# K2 Maysis Question



## DCsnow (Aug 26, 2013)

Hey guys, 
I just got a K2 Maysis boot on sale. Anyone like em or hate em? Apparently they are pretty popular and pretty good. Thanks.


----------



## BurtonAvenger (Aug 14, 2007)

Best boot is the one that fits your foot.


----------



## DCsnow (Aug 26, 2013)

*good advice*



BurtonAvenger said:


> Best boot is the one that fits your foot.


good advic but do you have an opinion on this boot for yourself? im interested to know


----------



## hktrdr (Apr 3, 2012)

DCsnow said:


> good advic but do you have an opinion on this boot for yourself? im interested to know


Does not fit my foot, so my opinion is that it sucks...


----------



## BurtonAvenger (Aug 14, 2007)

Boot is too soft and for weaklings. Eat MUSCLE CHEESE and ride stiffer boot and be a man!


----------



## Mystery2many (Aug 14, 2013)

Too wide for my heel and too stiff for my style. Well made tho.


----------



## Treegreen (Mar 16, 2012)

I have the Maysis and love them, but mainly because I like the way the K2 Boa works. I also like stiffer boots, but don't really need gorilla stiff in everyday riding, so I thought they were a pretty good compromise. The others posting here are correct, though, that if the boot doesn't fit you'll hate them in the long run. In my case the Maysis holds my heel, isn't too big, and isn't too small/overly tight. EDIT: I wanted to say the original reason I ended up going with the Maysis is because for the flex it was one of the only boots that comfortably fit my enormous arch. Ride and Burton offerings in the same range were crazy tight and uncomfortable on the top of my foot.


----------



## jdang307 (Feb 6, 2011)

I tried a pair in my never ending quest for heel hold. My left food is wider than my right, so the left boot was tight and started to hurt just walking around the house. BA told me I should have tried heat molding them (I didn't).

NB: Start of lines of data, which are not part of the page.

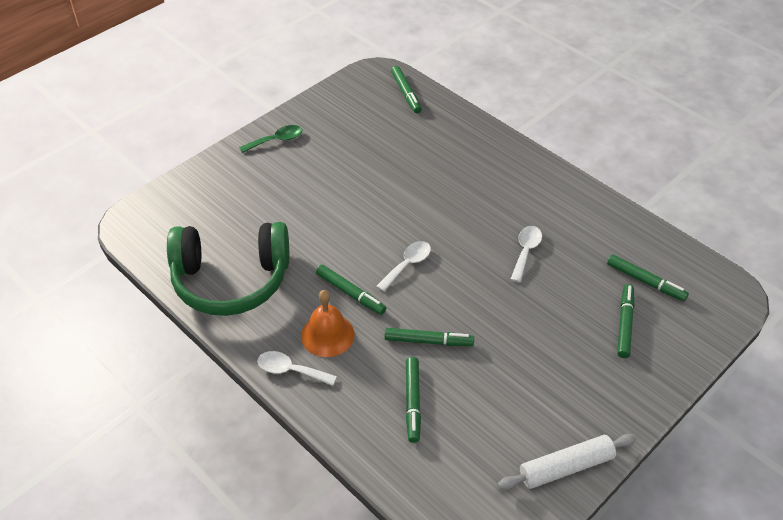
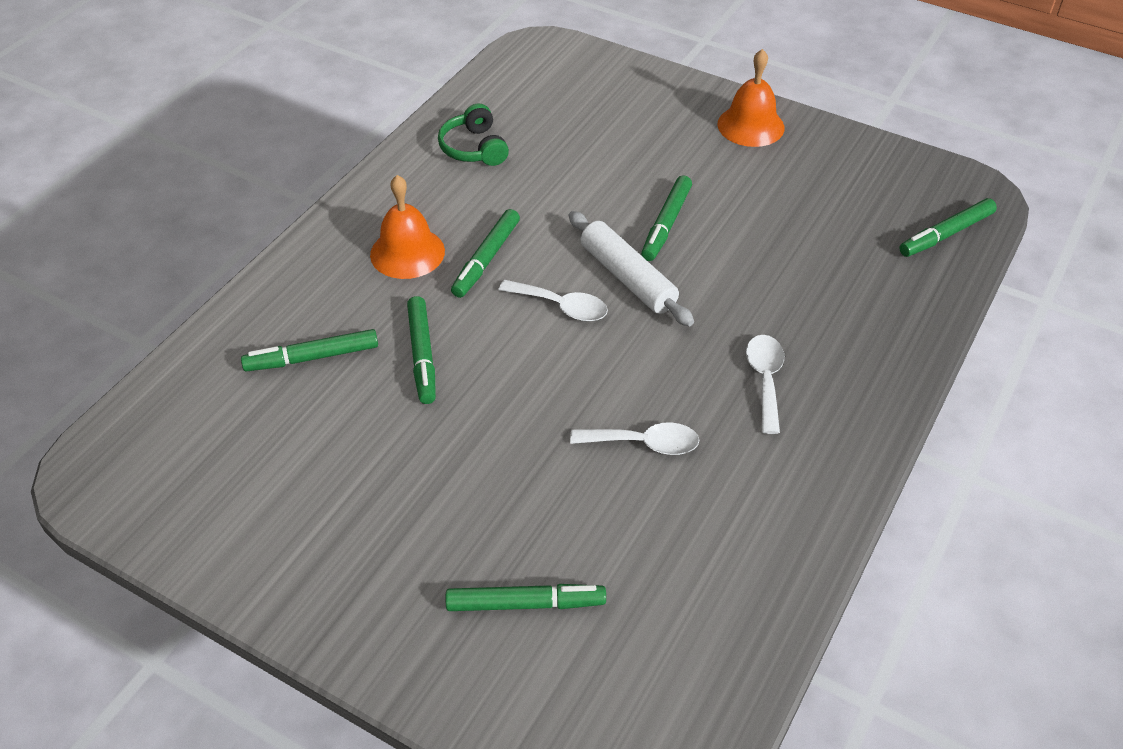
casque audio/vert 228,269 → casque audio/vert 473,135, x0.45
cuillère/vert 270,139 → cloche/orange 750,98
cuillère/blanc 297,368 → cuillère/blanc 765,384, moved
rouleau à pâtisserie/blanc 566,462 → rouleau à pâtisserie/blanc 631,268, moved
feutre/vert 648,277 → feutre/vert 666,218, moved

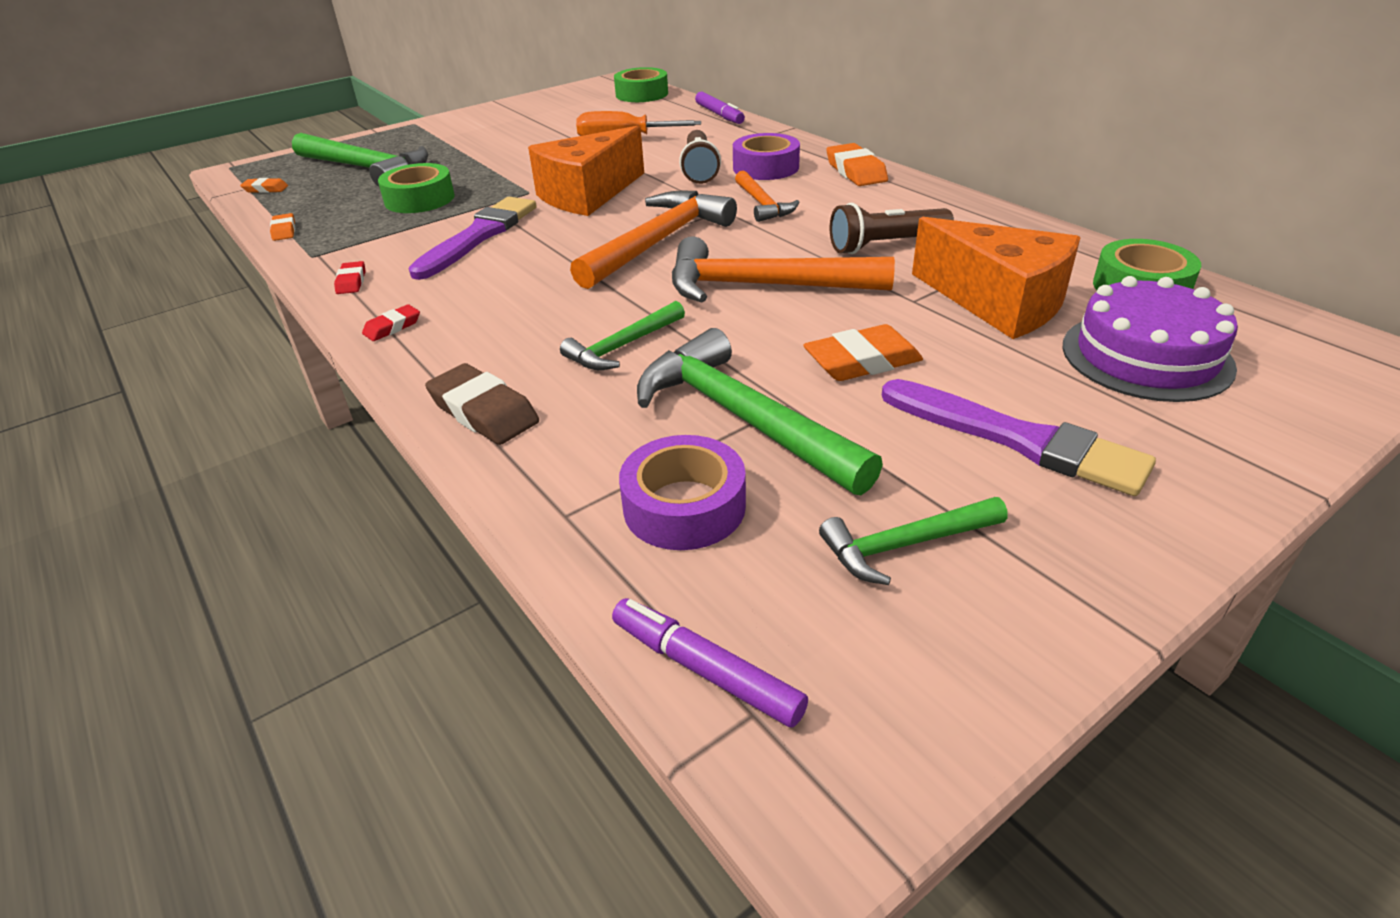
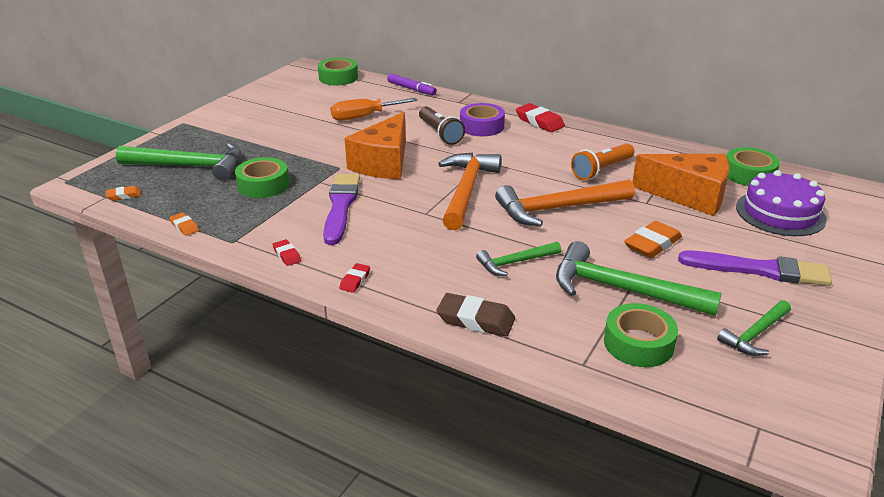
marteau/vert 622,335 → marteau/vert 518,259, 45 degrees clockwise
feutre/violet 710,663 → -
ruban adhésif/violet 682,492 → ruban adhésif/vert 641,335
marteau/orange 767,196 → -
gomme/orange 857,164 → gomme/rouge 540,117
lampe de poche/marron 892,228 → lampe de poche/orange 603,161

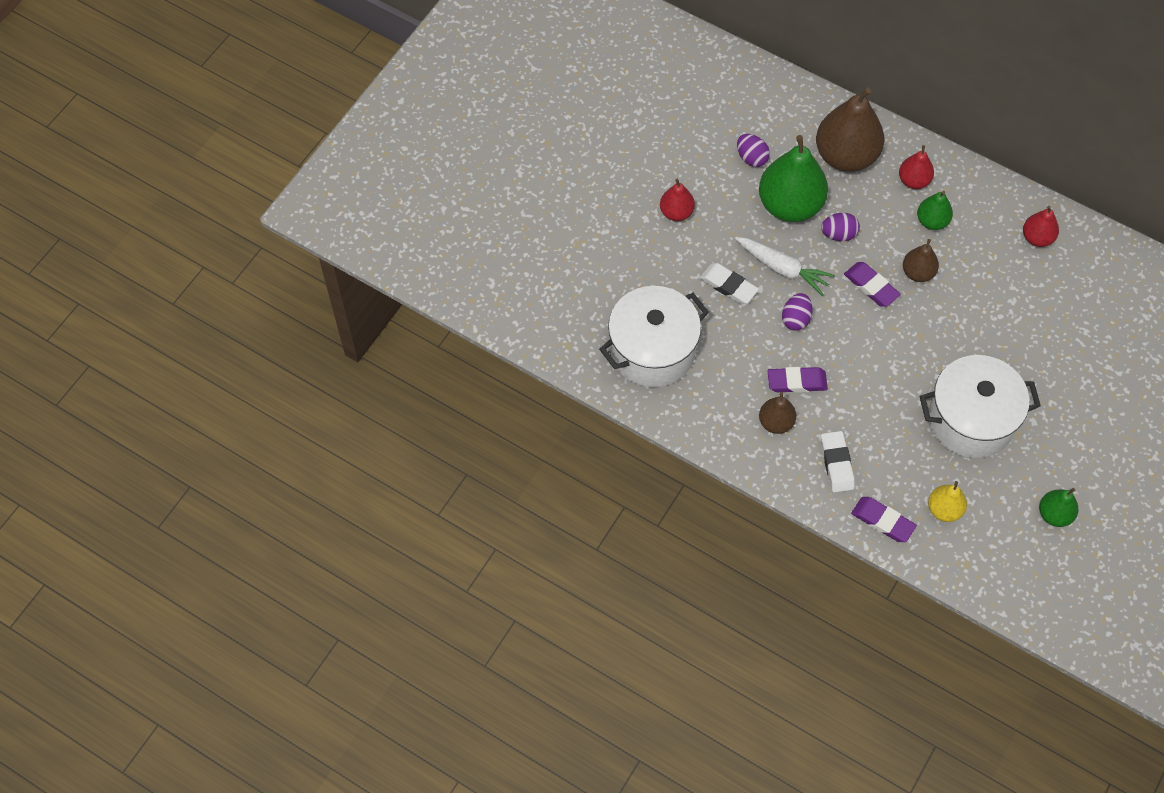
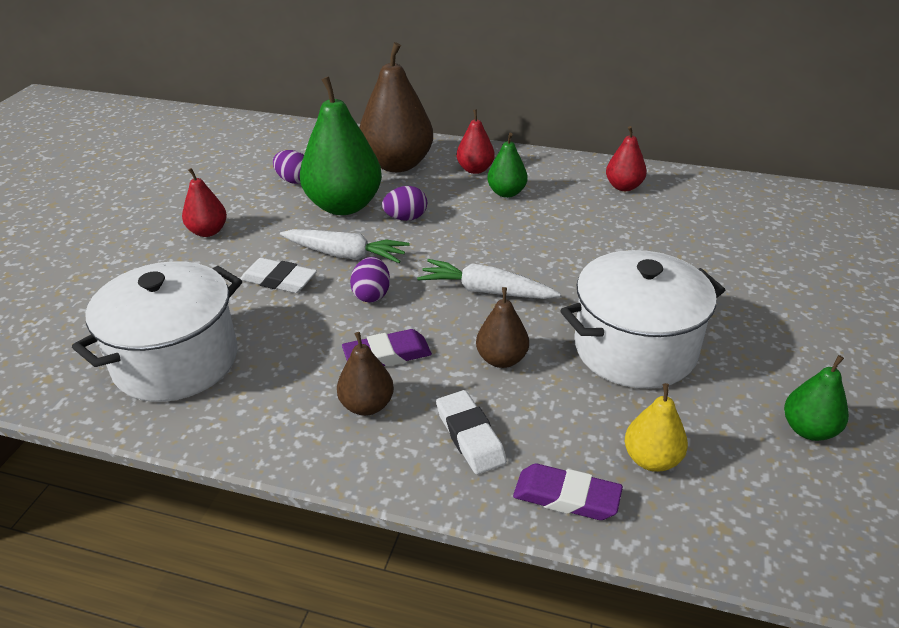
gomme/violet 872,284 → -
poire/marron 921,260 → poire/marron 502,327, moved
- → carotte/blanc 489,279

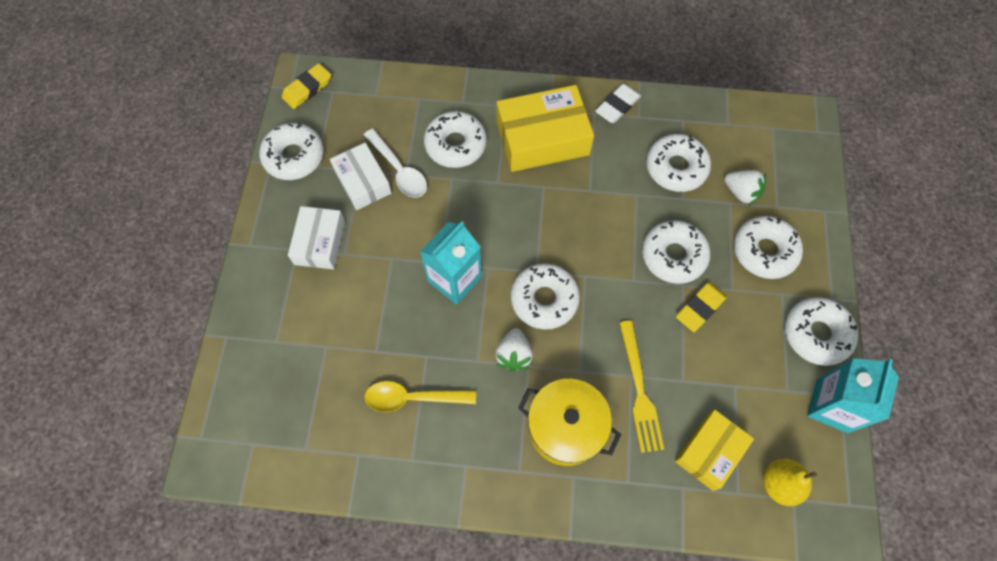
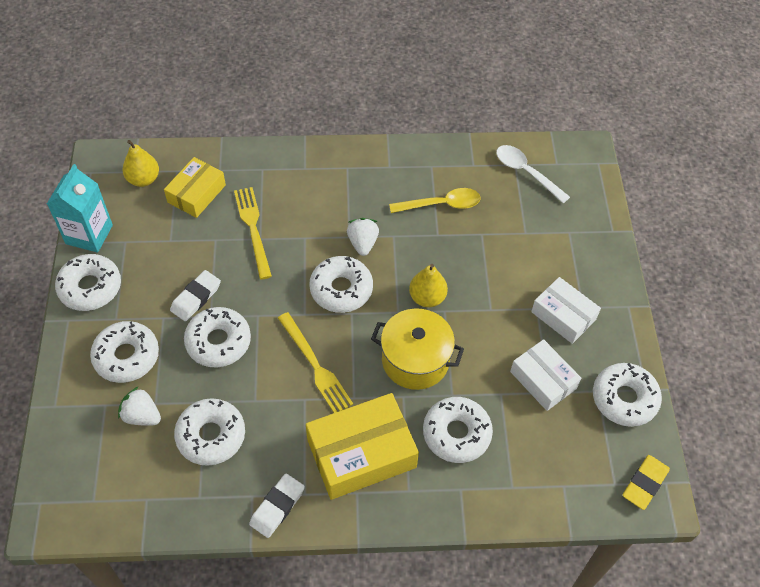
boîte/blanc 316,238 → boîte/blanc 566,310, 45 degrees counterclockwise
cuillère/blanc 395,163 → cuillère/blanc 533,174, moved
brique de lait/turquoise 451,263 → poire/jaune 428,285
marmite/jaune 569,422 → marmite/jaune 417,349, moved
gomme/jaune 701,307 → gomme/blanc 195,295
- → fourchette/jaune 315,362

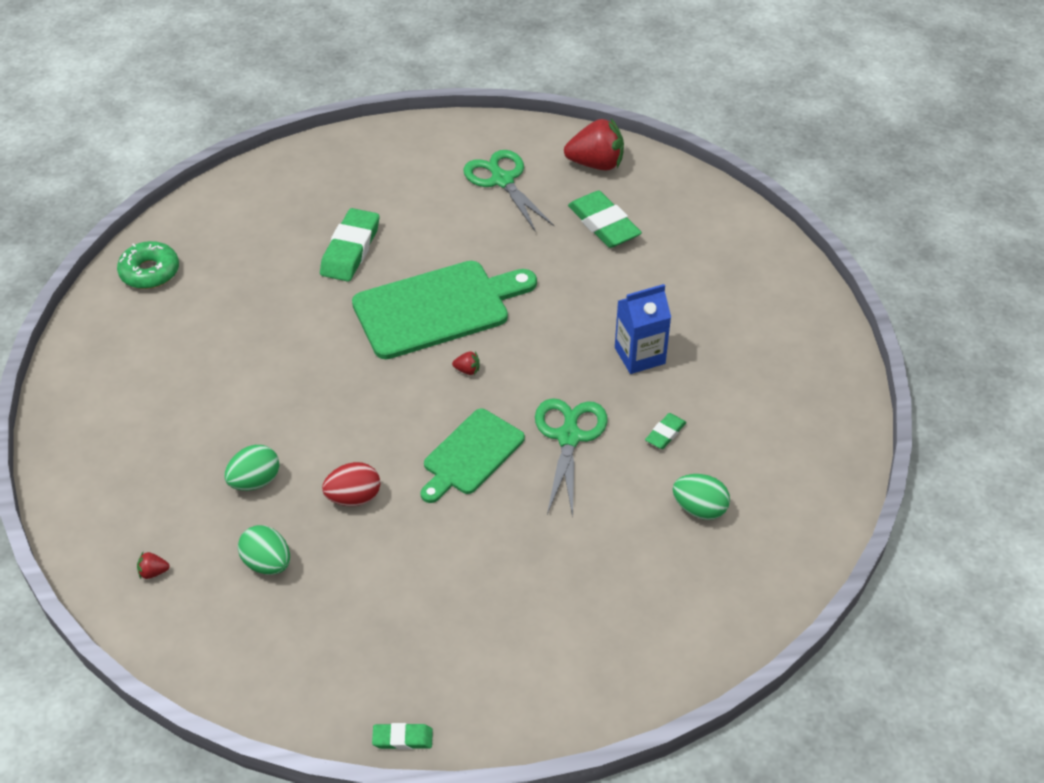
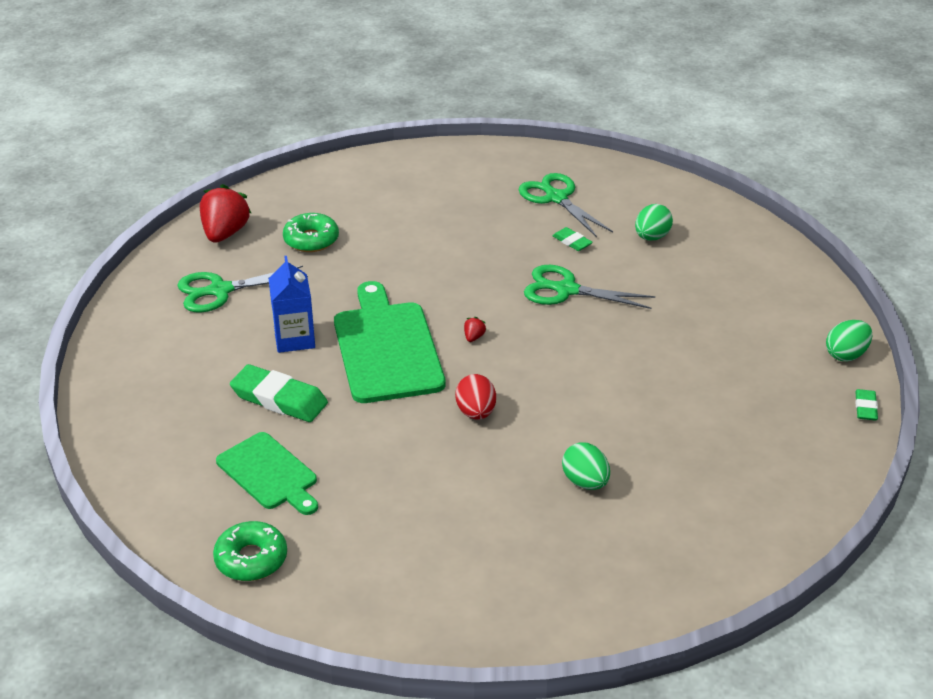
fraise/rouge 153,565 → -
œuf/vert 264,550 → œuf/vert 849,340, moved
œuf/rouge 351,484 → œuf/rouge 475,397, moved
planche à découper/vert 472,456 → planche à découper/vert 267,473, moved
gomme/vert 605,219 → beignet/vert 311,232
brique de lait/bleu 643,329 → brique de lait/bleu 292,304, moved
- → ciseaux/vert 566,205

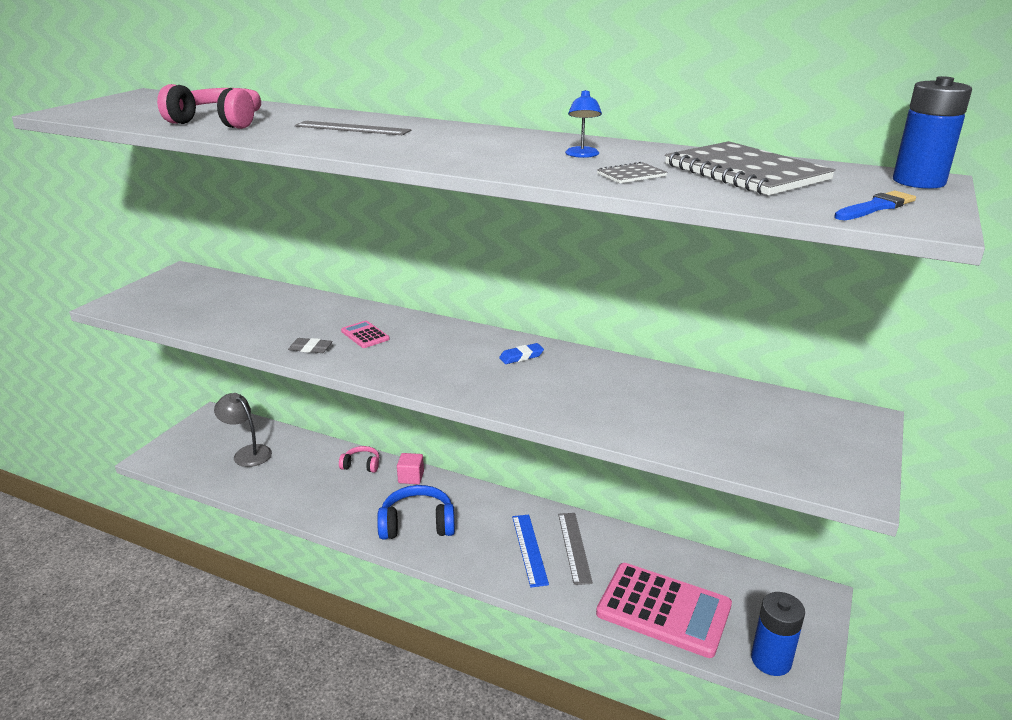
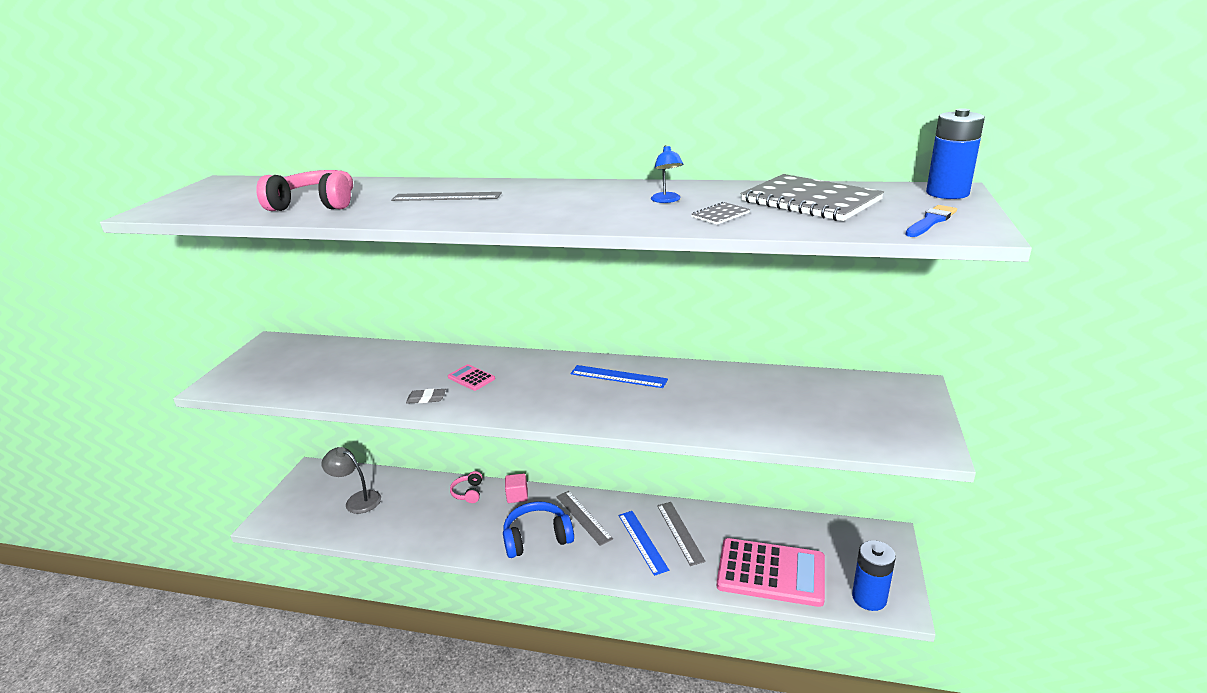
casque audio/rose 359,459 → casque audio/rose 466,487, 90 degrees counterclockwise
gomme/bleu 521,353 → règle/bleu 619,376
- → règle/gris 584,518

Never took to the slopes so I couldn't accurately gauge heel hold but it felt good, with the boa liner. Problem is I'm slightly smaller than an 8, but 7 is too small and they only come in 7 (yeah I know 7.5's usually are the same shell with different liner).

I really like the Boa liner though. So I may give these, or the new DC boots a try.


----------